The Plight of the Aging Musician

Comparing Bob Dylan and Dead & Company

Mike Palmerini
4 min readApr 5, 2021

In any creative field, people have spent untold hours arguing about who the greatest of all time is in any given art form. Probably just as many hours have been spent arguing that such a person can never exist when quality is justly understood as subjective.

This is the team I’m on. I firmly believe that nobody can truthfully be named the greatest at anything. I also firmly believe that Bob Dylan is the greatest lyricist of all time. No, the paradox doesn’t really bother me — in fact, you basically stop noticing after a while.

If you haven’t closely followed Dylan’s career after his heyday, you might be surprised to hear me say that he put on the absolute worst concert I’ve ever had the misfortune of attending. If you’re a fellow fan, you’d probably grimace in agreement — or maybe you’re part of the third category, die-hard hero-worshippers who insist on his continued brilliance to this very day. I’ve long suspected, though, that these fans are secretly part of a CIA-led psyop engineered to undermine faith in our own quality judgments.

Granted, the terrible show I experienced wasn’t totally Dylan’s fault. It took place in the athletic center of Ithaca College, which had terrible acoustics and smelled like rubber. Twice the extremely pushy security team forced me to return to my seat — and the second time I wasn’t even doing anything wrong. The threat of ‘go back to your seat or we’ll have to ask you to leave’ lost most of its punch considering the steady trickle of people who started voluntarily leaving as soon as Dylan began to sing — if that’s even the right word for what he was doing on stage. A better threat, perhaps, would be to force anybody who wouldn’t behave to stay for the whole show.

I’ve complained about him before and will likely do so again. But his poor performances raise a broader question — what is an aging artist supposed to do as their faculties diminish? Dylan is wealthy enough to live more than comfortably without having to play live ever again. The fact that he’s continued to tour means that he does it because he wants to, and nothing would be more inappropriate than to suggest that a counterculture icon like Bob Dylan shouldn’t do whatever he pleases.

At the same time, I felt as though I’d been ripped off, that Dylan didn’t care about his audience, and that for some reason he couldn’t be bothered to put in any effort into his performance.

Dylan, to me, represents the absolute worst-case situation for an aging musician. On the other side of the spectrum lie the surviving members of the Grateful Dead. They’re just as far from their youthful peaks as Dylan is, but astronomically outpace him in terms of performance and enthusiasm.

The most recent Grateful Dead offshoot is Dead & Company, which contains original Dead members Bob Weir, Bill Kreutzman, and Mickey Hart. Dead & Company is by far the most popular of all post-Jerry Garcia projects, due in no small part to the contributions of Jeff Chimenti, Oteil Burbidge and John Mayer — musicians from a younger generation who bring a new energy and excitement to the music.

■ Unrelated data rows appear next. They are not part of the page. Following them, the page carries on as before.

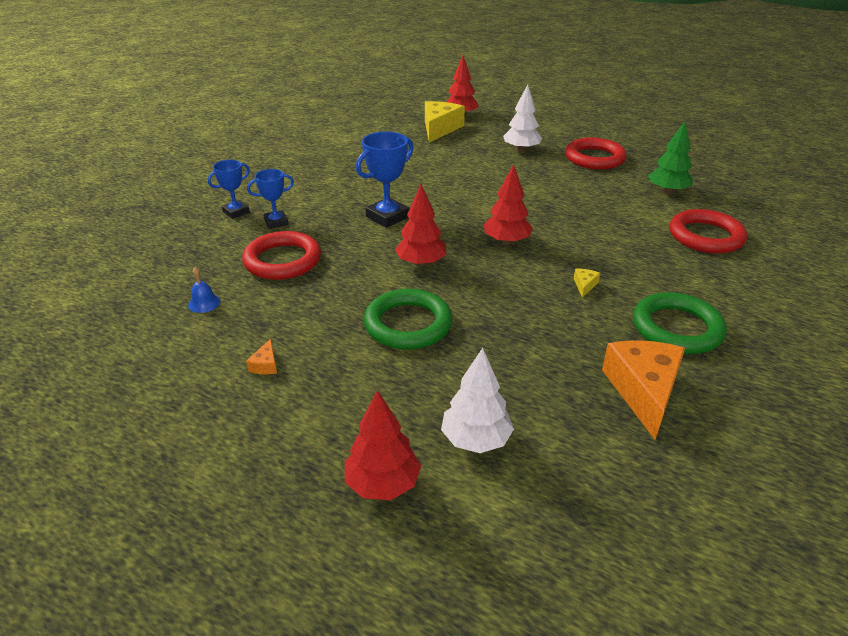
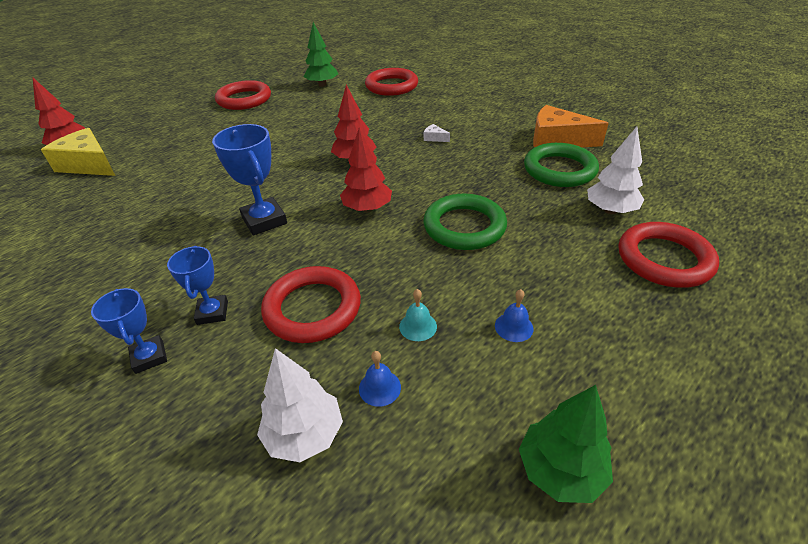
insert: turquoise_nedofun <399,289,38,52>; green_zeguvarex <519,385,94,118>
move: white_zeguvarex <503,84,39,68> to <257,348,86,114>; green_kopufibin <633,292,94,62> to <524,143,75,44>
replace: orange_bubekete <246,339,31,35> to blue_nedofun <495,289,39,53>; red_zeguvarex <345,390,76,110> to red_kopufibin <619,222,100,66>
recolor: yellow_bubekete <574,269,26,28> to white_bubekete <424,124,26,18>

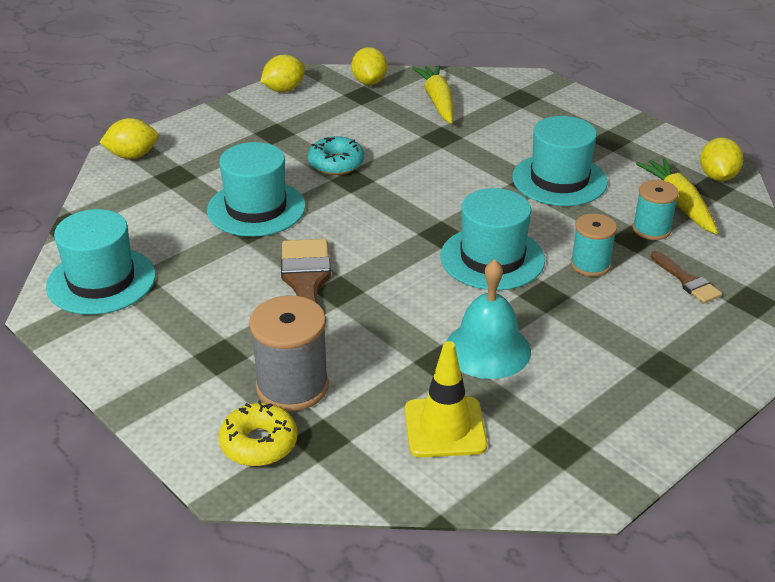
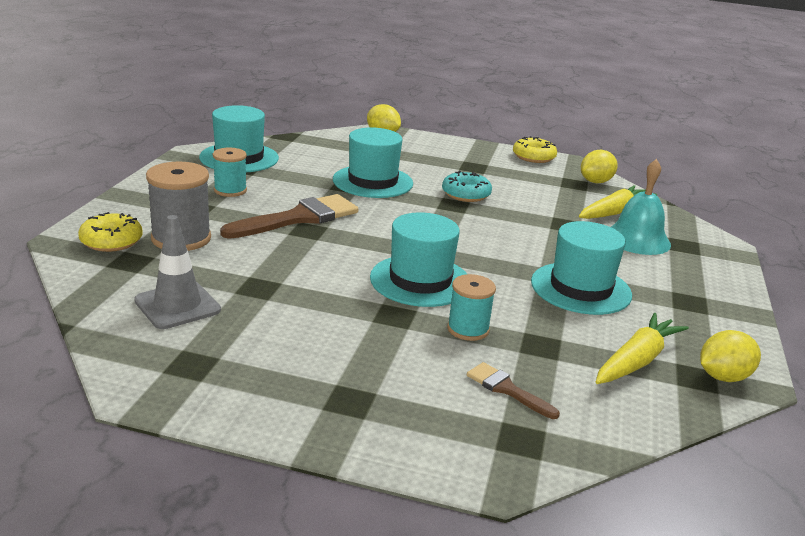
move: turquoise_kolovidun <632,180,47,60> to <213,148,34,49>; turquoise_nedofun <446,259,85,120> to <611,159,60,96>
replace: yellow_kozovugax <261,55,44,37> to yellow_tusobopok <513,136,44,27>
recolor: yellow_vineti <405,341,82,117> to grey_vineti <134,215,87,114>
rotate: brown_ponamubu <651,251,71,52> = <467,362,93,57> 105 degrees clockwise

This element is sorely lacking in Dylan’s performances. His backing band is great, no doubt about it, but it’s still very much a Bob Dylan show. Dead & Company’s younger members are equal participants in the music, and their shows are better for it.

It seems to me that Dylan and Dead & Company’s most fundamental difference is their relationship to their respective audiences. Dylan has a history of polarizing his fans: perhaps the most iconic moment of his career was the 1965 Newport Folk Festival, where he enraged folk purists by performing a set with electric instruments. The audience famously booed, and continued to boo at his electric concerts for years to come.

On the other hand, Jerry Garcia once said that “We didn’t really invent the Grateful Dead, the crowd invented the Grateful Dead, you know what I mean?” The idea of the audience being responsible for the band’s entire existence, of mutual gratitude between performer and listener, has been carried over to Dead & Company. It makes the occasional forgotten lyric or too-slow performance more forgivable. Bob Weir’s mistakes seem endearing, while Dylan seems apathetic at best and condescending at worst.

I’m not saying that Dylan should retire or hire a new band — it’s not my place to suggest that he should or shouldn’t do anything. All I can say is that, if Dylan decides to tour again, I won’t be wasting my time or money. But to alter a popular phrase — if Dead & Company came to town, I’d beat my way in with a tire iron if necessary.